The U.S. Census Bureau counts incarcerated individuals as residents of the prisons where they’re being confined rather than as residents of the communities they come from. That’s called prison gerrymandering and the practice takes electoral clout away mostly from cities where prisoners come from and bestows more political power to the almost always rural areas where prisons are located. There’s also a racial component, as Blacks and Latinos make up a disproportionate share of the prison population, and correctional facilities are located overwhelmingly in white areas. Now, more states and counties are moving to count incarcerated individuals in their home districts, rather than in prison communities for the purpose of the census.
The National Conference of State Legislatures recently put out a new report detailing the experiences and recommendations from states that have implemented reforms in the post-2020 Census redistricting cycle. The report makes clear that the distortions caused by prison gerrymandering were created by the U.S. government and that Congress must take steps to address the problem.

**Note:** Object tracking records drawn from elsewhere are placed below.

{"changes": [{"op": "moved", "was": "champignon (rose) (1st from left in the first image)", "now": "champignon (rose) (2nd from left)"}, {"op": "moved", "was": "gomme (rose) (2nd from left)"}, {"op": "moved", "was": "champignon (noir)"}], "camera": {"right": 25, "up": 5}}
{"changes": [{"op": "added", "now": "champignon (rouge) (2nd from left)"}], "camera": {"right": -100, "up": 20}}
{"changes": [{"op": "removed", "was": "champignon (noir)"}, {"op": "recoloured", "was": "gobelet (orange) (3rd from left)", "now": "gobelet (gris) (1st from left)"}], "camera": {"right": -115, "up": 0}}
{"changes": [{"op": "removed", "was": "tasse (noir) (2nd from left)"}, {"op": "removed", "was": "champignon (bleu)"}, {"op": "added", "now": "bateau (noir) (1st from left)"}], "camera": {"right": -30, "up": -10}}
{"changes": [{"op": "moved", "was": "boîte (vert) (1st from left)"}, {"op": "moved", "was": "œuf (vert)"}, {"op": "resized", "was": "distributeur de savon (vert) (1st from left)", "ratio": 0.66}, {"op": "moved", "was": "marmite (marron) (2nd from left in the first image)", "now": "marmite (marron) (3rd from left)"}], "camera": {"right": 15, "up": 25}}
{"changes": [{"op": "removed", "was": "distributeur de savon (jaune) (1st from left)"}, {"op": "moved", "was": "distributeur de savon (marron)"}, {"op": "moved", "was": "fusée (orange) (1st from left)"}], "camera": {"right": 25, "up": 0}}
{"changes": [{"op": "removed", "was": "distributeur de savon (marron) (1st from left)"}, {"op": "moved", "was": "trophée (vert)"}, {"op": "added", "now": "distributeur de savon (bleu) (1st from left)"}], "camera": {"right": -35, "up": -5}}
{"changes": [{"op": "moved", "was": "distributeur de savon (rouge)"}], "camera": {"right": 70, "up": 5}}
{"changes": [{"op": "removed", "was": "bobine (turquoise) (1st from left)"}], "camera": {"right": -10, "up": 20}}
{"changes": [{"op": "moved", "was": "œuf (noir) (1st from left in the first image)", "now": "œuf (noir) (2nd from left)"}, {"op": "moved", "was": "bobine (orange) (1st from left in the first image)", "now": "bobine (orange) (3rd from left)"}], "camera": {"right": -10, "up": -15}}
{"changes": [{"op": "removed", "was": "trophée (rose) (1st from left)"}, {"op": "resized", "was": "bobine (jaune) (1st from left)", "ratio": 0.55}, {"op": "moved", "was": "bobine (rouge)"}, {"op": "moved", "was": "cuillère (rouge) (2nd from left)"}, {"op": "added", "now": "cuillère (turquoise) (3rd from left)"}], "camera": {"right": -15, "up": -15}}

Between The Lines’ Melinda Tuhus spoke with Mike Wessler, communications director with the Prison Policy Initiative, about the report and the somewhat surprising jurisdictions that have barred the use of prison gerrymandering among the 1.9 million persons held in America’s jails, prisons and immigration detention centers.
MIKE WESSLER: Prison gerrymandering is a problem created because the Census Bureau counts incarcerated people in the wrong place. It counts them as residents of a prison cell rather than residents of their home community. And this is despite the fact that people who are incarcerated likely won’t be at the same period for the entire 10-year period. They’ll be bounced around from prison to prison. They don’t consider a prison cell their home. They have no social ties there. They’re not likely to remain in that community once they are released. Instead, they are likely to return to where they came from.
Unfortunately, this has been the way the Census Bureau has always counted incarcerated people. This issue first kind of came on the radar about two decades ago, and over the last 20 years we’ve worked to raise awareness about it and try to pressure the Census Bureau to change how it counts incarcerated people. We’ve had immense success over the last 20 years.
Right now, about half the country lives in a place – a city, a county or a state – that’s taken action to count people at home, that recognizes that counting incarcerated people as residents of a prison cell distorts political representation and wanted to fix it. This isn’t just about numbers. It’s about political representation, because when the Census Bureau counts incarcerated people at the wrong place, every ten years when state and local governments redraw their legislative lines and city or county commission lines, it artificially inflates the populations of areas that contain prisons at the expense of everyone else. And what that ends up doing is it gives residents of those districts that contain prisons greater political clout, more political say in the decisions that are made in our government at the expense of everyone else.
So the National Conference of State Legislatures looked at the 2020 redistricting cycle and looked at the states that had undertaken these reforms to see how well they did and what their experience was. And the overwhelming consensus among the states was, This is important, making sure that everyone has equal political representation is important and worthwhile doing, but the Census Bureau policies make it harder for us to do that, and the Census Bureau ultimately should change those policies to just count incarcerated people at their true homes.
MELINDA TUHUS: We should say that the people incarcerated are disproportionately people of color and that disproportionately come from urban areas, and that, I think, prisons overwhelmingly or at certainly a majority, are in white rural areas that tend to be much more conservatively politically than the areas that people who are imprisoned come from, is that right?
MIKE WESSLER: Yeah, there are parts of that statement that are true and there are parts – there are kind of nuances about the changing dynamics of incarceration in this country. The one thing that is undeniably true is that prisons tend to be located in rural communities that are largely white, and those are the communities that benefit from prison gerrymandering, and they benefit at the expense of everyone else in the state. We’ve done a series of studies on the states that ended prison gerrymandering to look at where incarcerated people actually come from. And the key finding from those studies is that, Yes, the majority of people do come from urban areas and are Black and brown. That’s undeniable. But the thing that was interesting was that not only did incarcerated people come from literally every community throughout every state we looked at, many of the rural communities actually had higher incarceration rates per capita than some of the urban areas, showing that a lot of communities that often are considered conservative are truly suffering and losing political representation because of prison gerrymandering. So this is an issue that really cuts across the traditional divides of redistricting politics in that every community is suffering from because they’re losing a little bit of representation to one specific community or a handful of specific communities that have prisons.
So, to kind of sum that up, yes, Black brown and urban communities are losing the vast majority of people to mass incarceration. On a per capita rate, a lot of these poor rural areas are also losing a high percentages of their population to incarceration as well.
MELINDA TUHUS: Okay, well that’s more nuanced, I see.
MIKE WESSLER: We think there’s been immense pressure that’s built on the Census Bureau to change its policy, both because more states have taken on these reforms and this movement has really become kind of a bipartisan movement.
Just a few weeks ago, Montana, a state that has been in the headlines lately for some fairly conservative policies that they’ve pushed, nearly unanimously passed reforms to end prison gerrymandering in the state. The Republican governor signed that bill into law. It was not a topic of much debate or contention. It was something that everyone agreed was the right thing to do.